Thursday 16 April 2015

Notes on suggested changes

I opted to go with the title Digital Immersion. I think it pretty accurately captures the spirit of the project, and is short enough to keep it catchy. If I had the resources and felt there was interest in expanding this project, Digital Immersion could becomes a series of sorts, making this Digital Immersion – Mandarin.

I scrapped most of the lower content on the front page, and all of the non-collapse elements on the main media pages. From here it was a tough decision to either stick with HTML/CSS text overlays, or to edit the overlays on to the images themselves. I went with the latter because it let me create bordered text, which is much more readable. The downside is that, due to how jumbotrons scale images, they all look to be different sizes despite using the same font size when creating the image. I think this could be resolved by cropping all of the images to fit the dimensions of the smallest image, but I haven't tried that yet.

I added an about section to the main page, offering up a basic explanation for the purpose of the site and how to use it. I also clarified the general meaning of the difficulties I assigned to every link, and ended up revisiting some of the difficulties I assigned and changed them to match the criteria established.
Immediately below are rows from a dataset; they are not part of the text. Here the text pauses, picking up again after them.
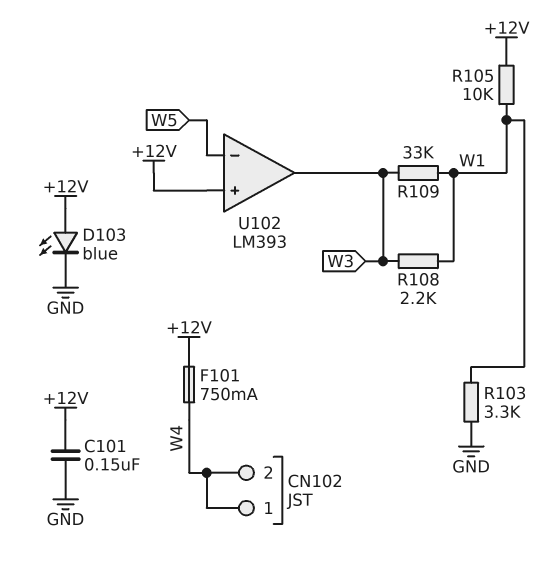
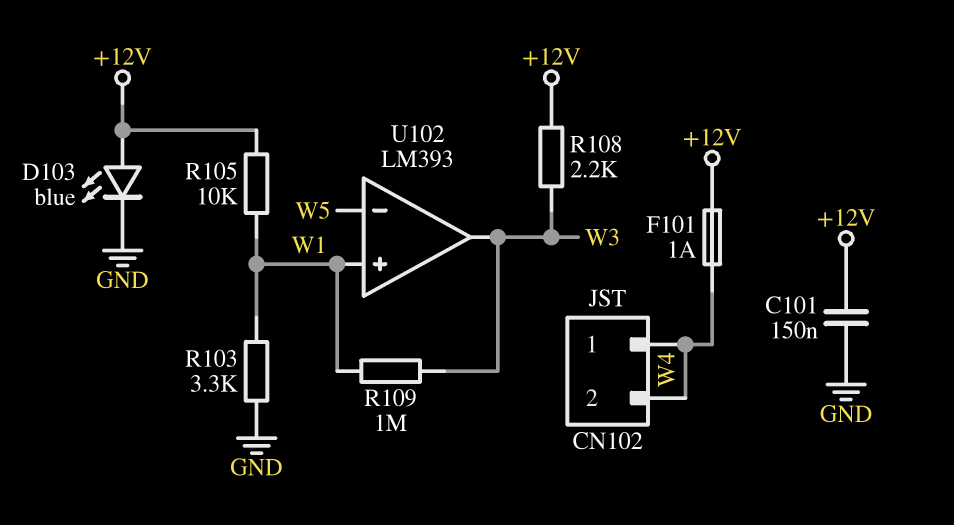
F101: 750mA (+12V, W4) -> 1A (+12V, W4)
R108: 2.2k (W1, W3) -> 2.2k (+12V, W3)
R109: 33k (W1, W3) -> 1M (W1, W3)
U102 pin in+: +12V -> W1

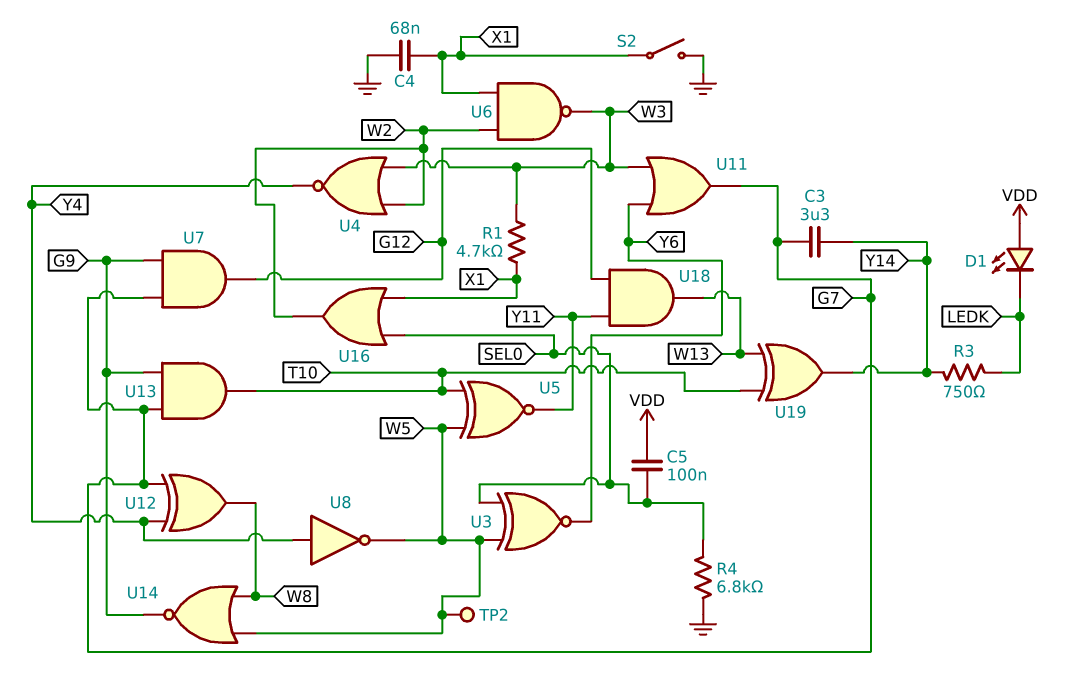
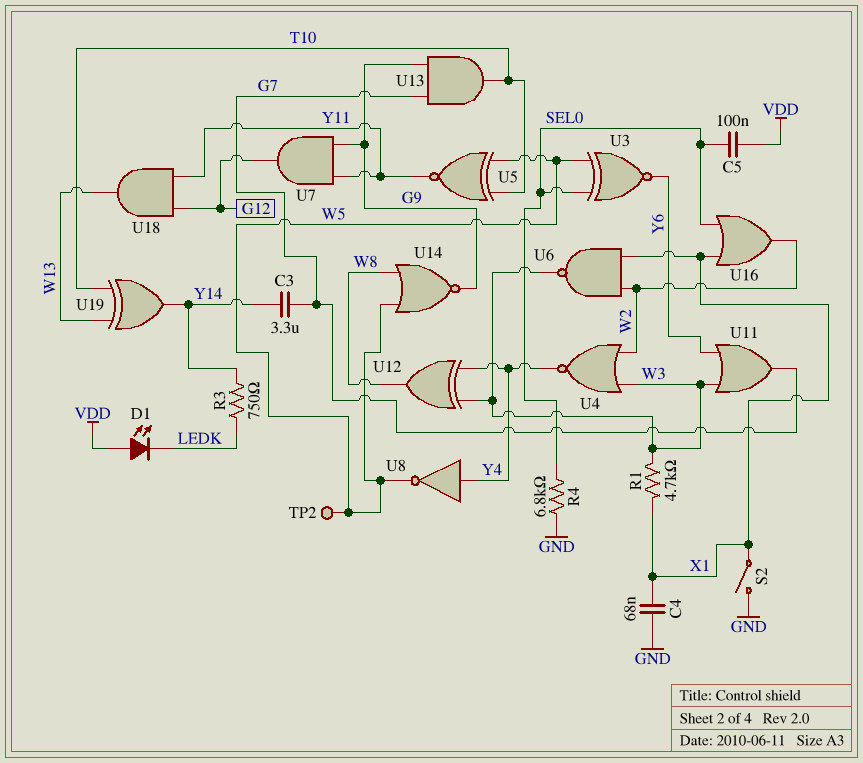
U7: AND (in G7, in G9, out G12) -> AND (in G9, in Y11, out G12)
U12: XOR (in G7, in Y4, out W8) -> XOR (in W3, in Y4, out W8)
I also used basic HTML to colour code the difficulty levels, choosing green, orange and red.

I kept titles center-aligned, but moved descriptions and difficult to left-alignment. I also changed the colour of the hyperlinks to white as recommended, and in doing so learned how to use CSS to give them a little more style. I set already visited links to a bright gray, and removed the automatic underline from all basic links. Hovering over a link changes it to bold text, making it pop out.

I changed the order of the media types, putting education first. I initially ordered them as I did because I just wanted some consistency (entertainment, information, education), but agreed that education should probably come first both in principle, and because it is usually the 'easiest' of the types. I moved entertainment to the middle, and information to last to keep with this trend of easiest to hardest.

I added photo explanations to all of the jumbotron images, and wanted to quickly note that the one I used for video is from Lust, Caution, which was originally filmed in Mandarin.

Some of the other changes I wanted to make worked out fairly well, others didn't. It didn't take too long to merge the JS and CSS files into one file to handle the whole site, and doing so helped to make the pages a bit more uniform. In doing so, I realized why the collapse boxes in the audio section were not lining up. All of the entries were fine on every page but Radio on the audio page, so I changed the radio class I used to radiobox, and it then aligned properly. Radio must be a class already defined by bootstrap. I also found a CSS property that let me set a minimum height (min-height) for the collapse boxes. This turned out to be a less elegant solution than I hoped, because it essentially just created a lot of blank, black space under the body of the text. Given that the process of merging lumped all collapse boxes into the same styling, setting a minimum height globally would either do nothing for the larger boxes, or look ridiculous with the small boxes. I ended up settling for a size that brought the audio boxes in line, and left the others alone because they looked fine as they were.

The ugly overlay text and the non-uniform video collapse boxes are two outstanding issues, and in writing this I thought of a pretty easy way to fix the video boxes. Basically, I'd just have to add classes for the set of audio boxes, and the set of video boxes, and put the min-height attribute under those as suitable values. The issue of being unable to use Chinese characters in most of the content of the site still remains, and I'm no closer to finding a solution to that than I was when I initially mentioned the issue. I was able to somewhat work around this by writing the characters into the image overlays, then adding the pinyin for them since they cannot simply be copied and pasted. It will have to do for now, and it least it does give Chinese characters some presence on a site about immersing oneself in Chinese.